What does this mean locally?

Carver acknowledges that Congress and the President have asked the Forest Service to do better managing the National Forests and lean more into timber harvest. However, he doesn't feel the Executive Order and national direction would change what the Seeley Lake Ranger District is doing.

Carver said the Seeley Lake Ranger District has been heavily logged and has been impacted greatly by fire. This leaves the District to manage previous harvest that hasn't been burned and treat hazardous fuels.

"Rice Ridge scared the hell out of people, including us," said Carver. "Let's get Seeley very well protected and at least put some thought and management into how we are going to manage smoke so people get back to more of a normal scenario."

The Seeley District is included in the western Montana pod with the Lolo, Bitterroot, Kootenai and Flathead National Forests where timber and treatment acreage targets are assigned. These targets have increased without increasing Forest Service capacity.

Carver said the Kootenai National Forest used to have 500 staff in 1986 and it is under 200 employees now. The timber target is only about 30 million board feet less than in 1985.

However, Carver said GNA is the big capacity help for the District. DNRC foresters will be implementing the projects, freeing up the federal employees to focus on their projects.

Carver said the challenge is integrating wildlife, restoration and recreation benefits into fuels, timber and prescribed burn projects, like has been done with the shared stewardship projects in Idaho.

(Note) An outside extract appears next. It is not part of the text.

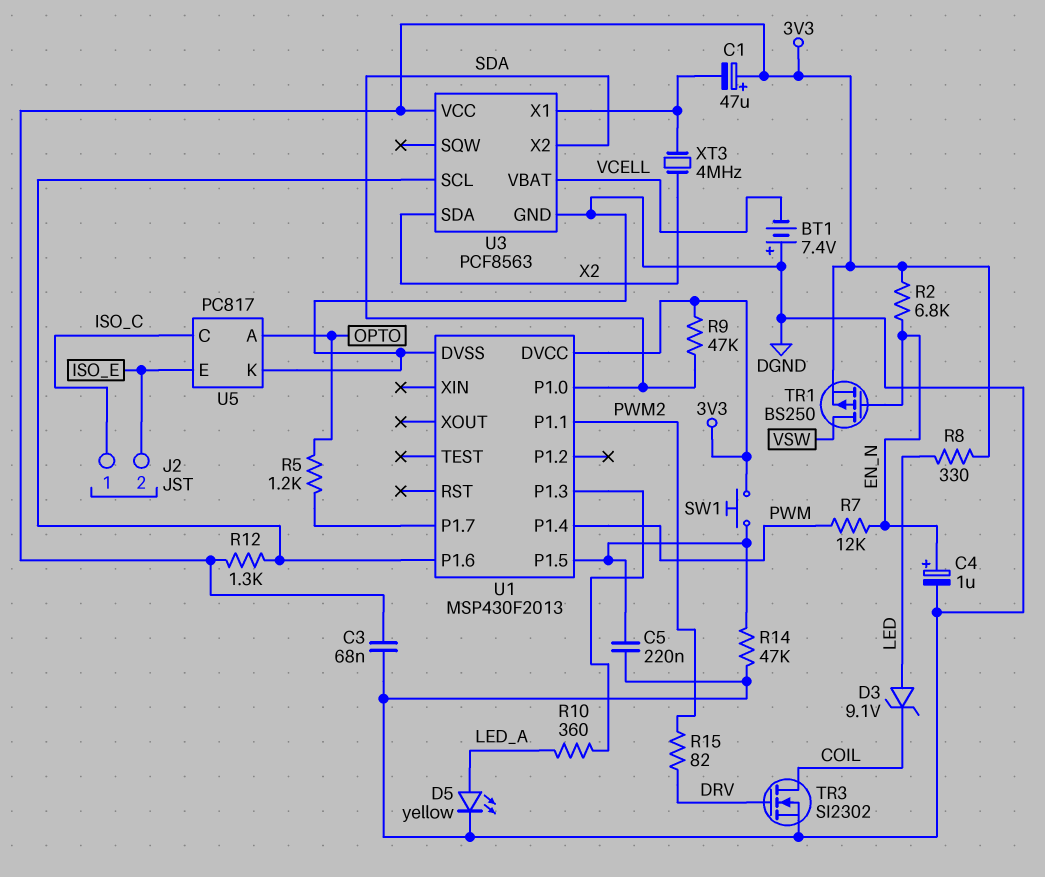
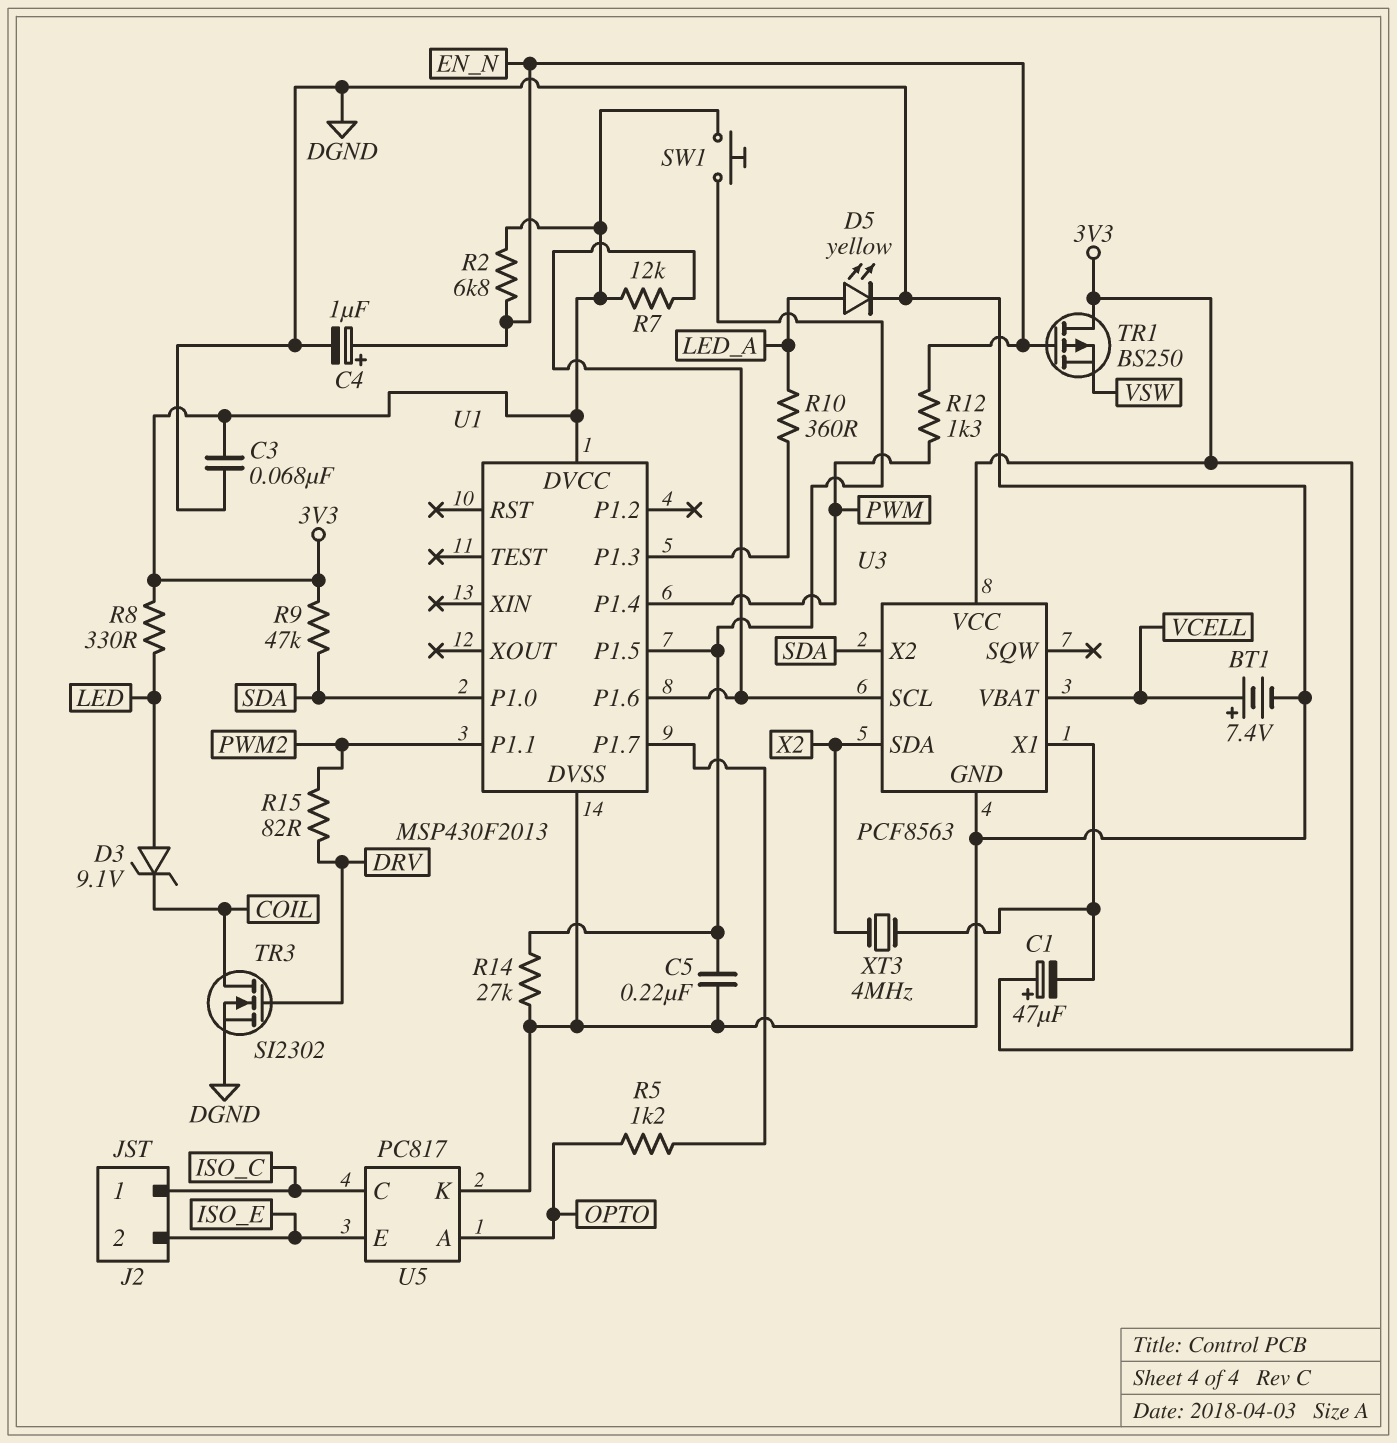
BT1: 7.4V (plus DGND, minus VCELL) -> 7.4V (plus VCELL, minus DGND)
R7: 12k (EN_N, PWM) -> 12k (3V3, U1/P1.6)
R12: 1.3k (3V3, U1/P1.6) -> 1.3k (EN_N, PWM)
R14: 47k (DGND, U1/P1.5) -> 27k (DGND, U1/P1.5)
TR1: PMOS BS250 (G EN_N, D VSW, S 3V3) -> PMOS BS250 (G EN_N, D 3V3, S VSW)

The District doesn't have the timber value to offset the projects. However, he said Pyramid Mountain Lumber, Inc.'s capacity and willingness to deal with smaller diameter material is "in a large part what is going to make it work."

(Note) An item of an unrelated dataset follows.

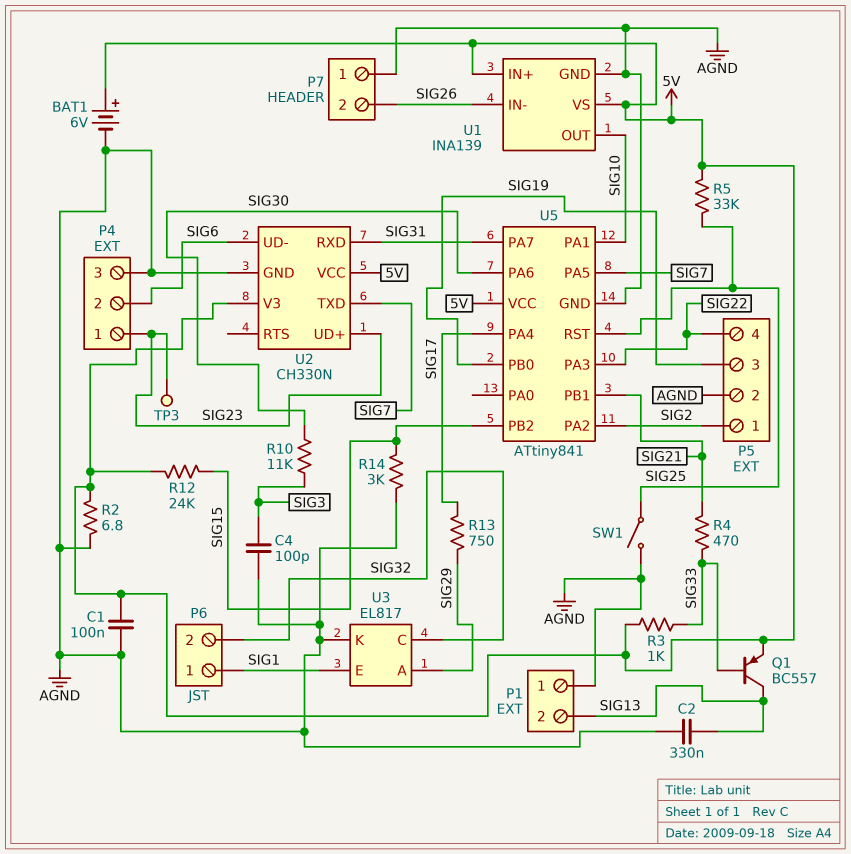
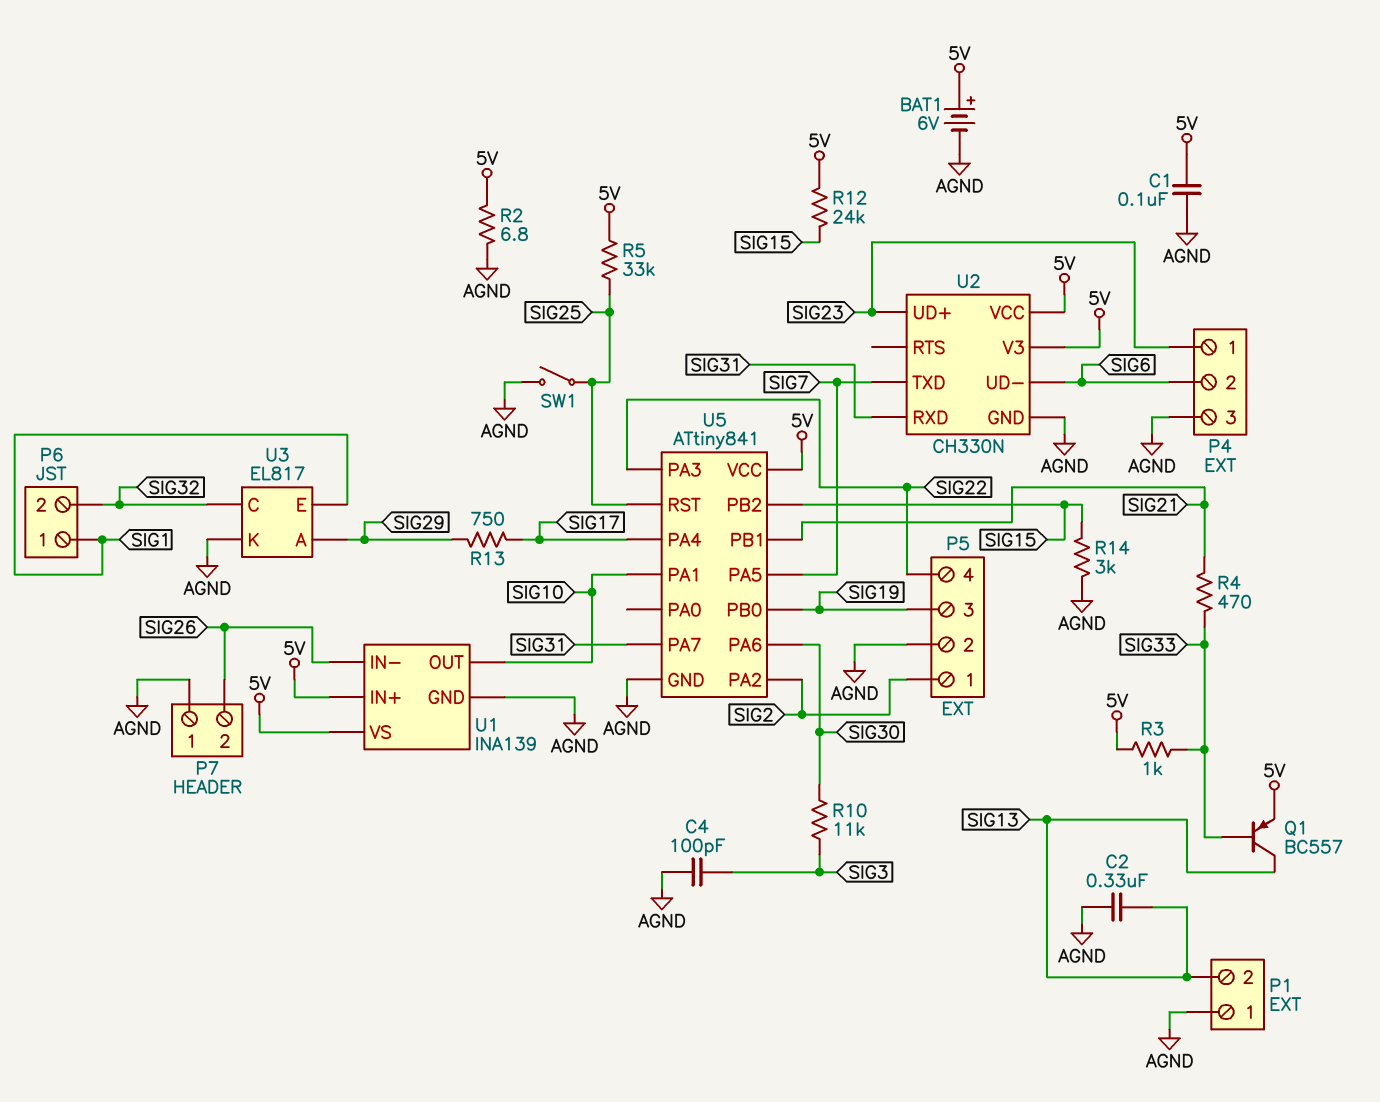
TP3: test point (SIG23) -> none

Three new projects have been proposed on the District using a categorical exclusion for wildfire resiliency. These projects will use existing roads from the Rice Ridge fire. They are all intermediate style harvest of small diameter trees creating sheltered fuel breaks. The projects favor larch, ponderosa pine, Douglas fir and spruce, depending on the site, and all lodgepole pine will be removed.

"The idea is long term you would end up with the big larch stands, like on the west side of Seeley Lake, that gives us the opportunity to insert firefighters and be effective at suppression," said Carver.

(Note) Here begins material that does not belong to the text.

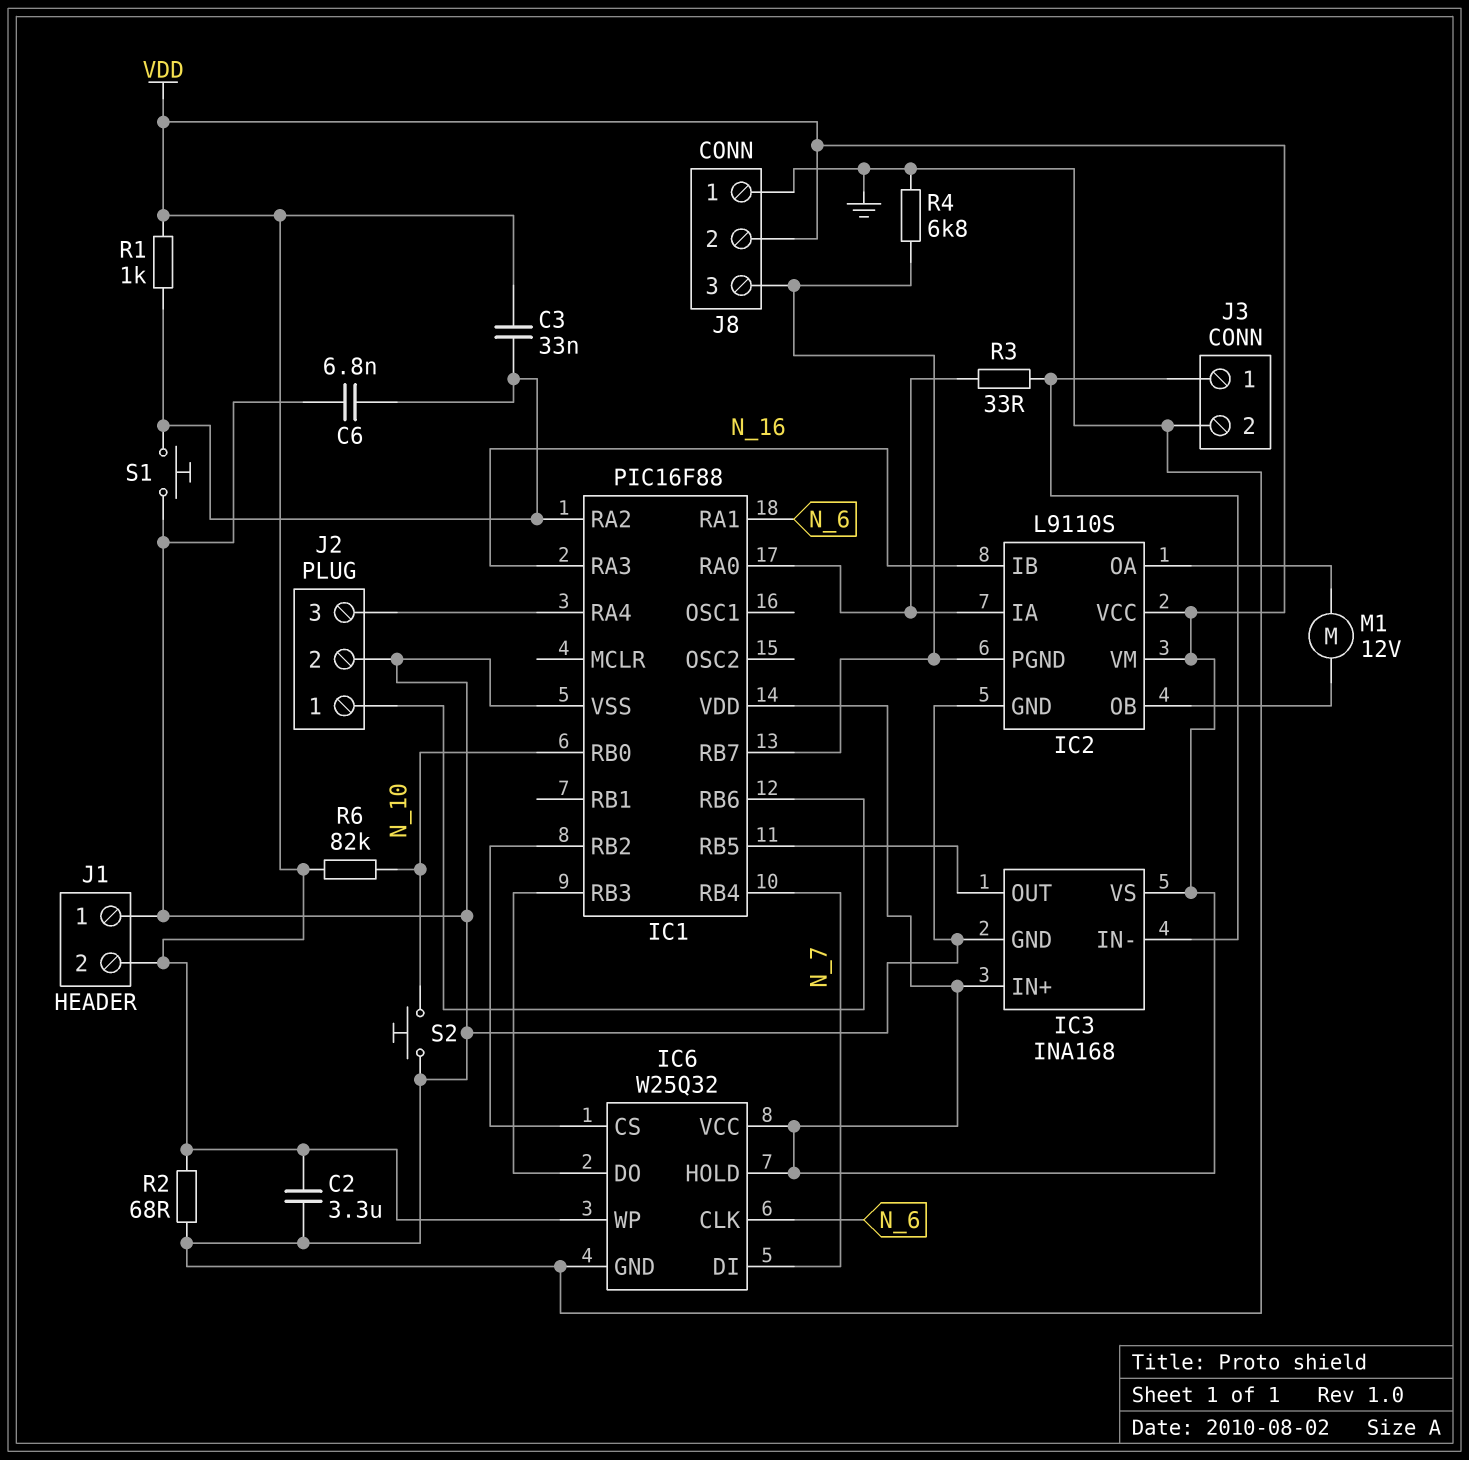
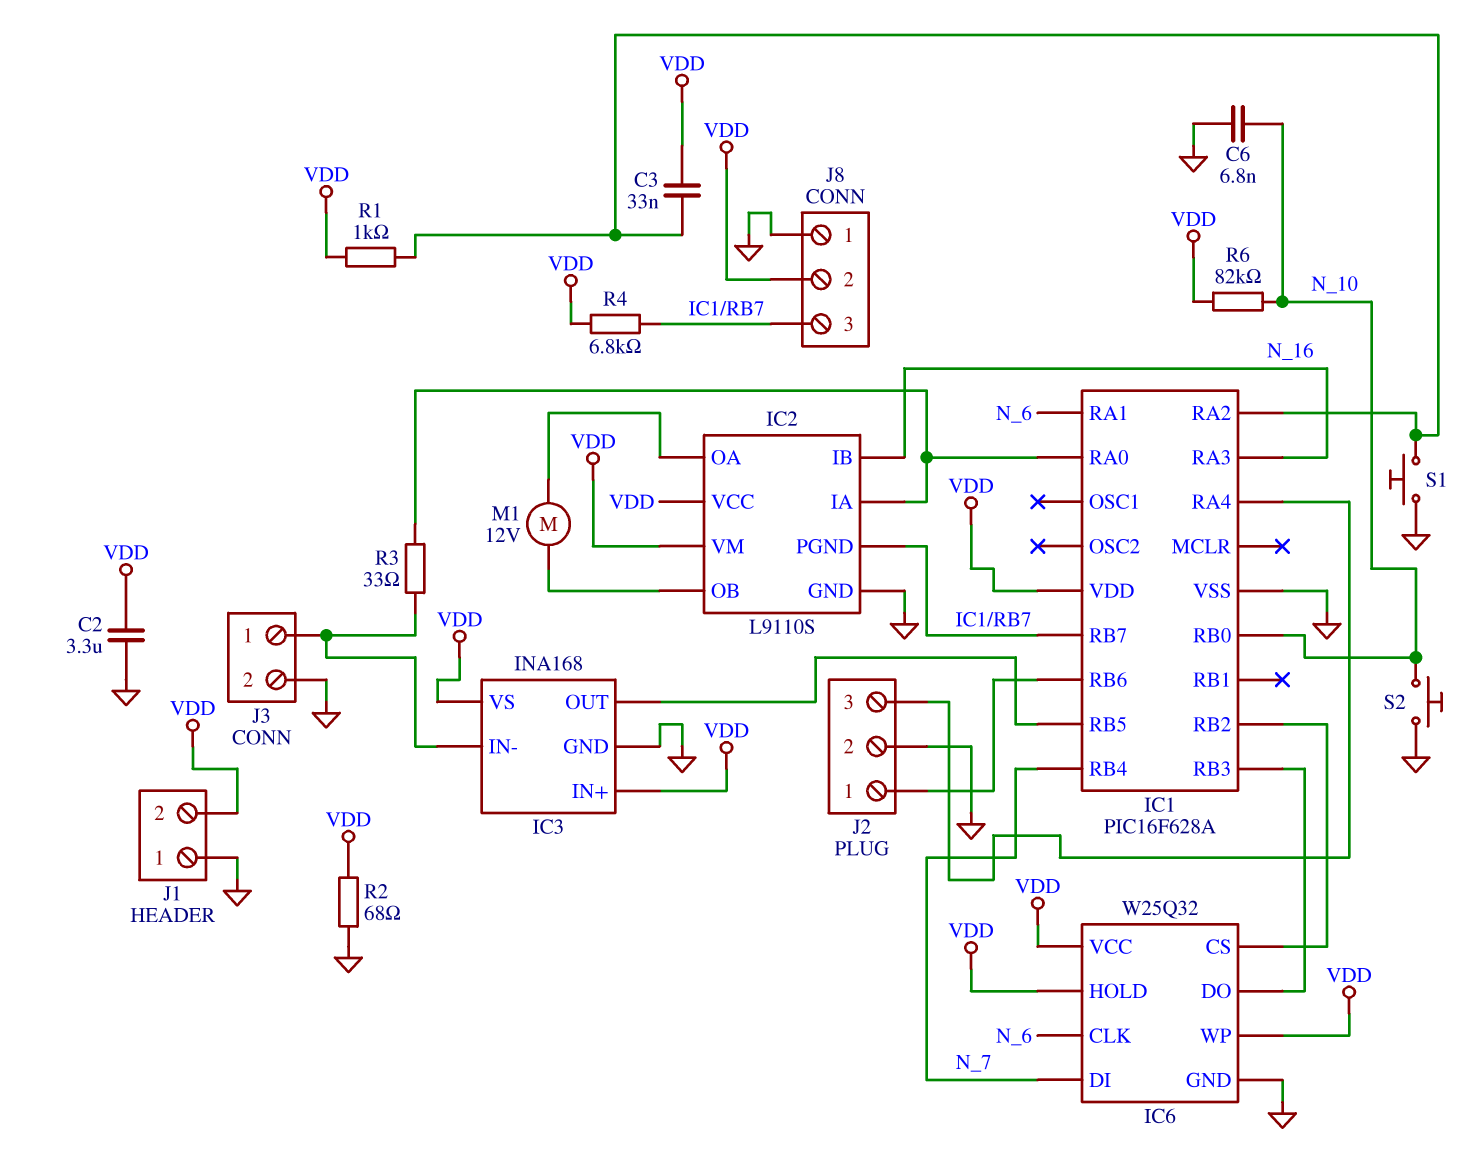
C6: 6.8nF (GND, IC1/RA2) -> 6.8nF (GND, N_10)
IC1: PIC16F88 -> PIC16F628A
R4: 6.8k (GND, IC1/RB7) -> 6.8k (IC1/RB7, VDD)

The first project named "Kozy by the Fire" is a 3,000-acre unburned area adjacent to private land in Kozy Korner. The Southwest Crown Collaborative and Blackfoot Clearwater Collaborative support this project. It will yield around three million board feet of small diameter and post/pole timber as well as some commercial timber.

The second is around the West Side Bypass directly west of Seeley Lake. Carver estimates around two million board feet will come off this project that will be a separate project under the same CE as Kozy.

Lolo National Forest timber volume targets & accomplishments (million board feet)

Both the Kozy and West Side Bypass projects will be done through the GNA since the areas match up with state and private land. They will expand the fuel breaks already in place to ensure more effective fire suppression and home protection in the case of a wildfire.

The third project named "Liberty II" is removing the trees from around 500 acres that are dying due to insect and disease from the latent effects of the Liberty Fire. Carver said this is an effort to proactively manage the area. He estimates around three to four million board feet will be removed.

"The point for targeting some of these projects is to give ourselves a better chance of defending the town, inserting firefighters safely and [adding] fuel breaks so if we got another Rice Ridge situation, we are in a better situation to fight it," said Carver. "We aren't going to get a lot of volume but it will help towards the target that we are aiming for as a region and all the Forests."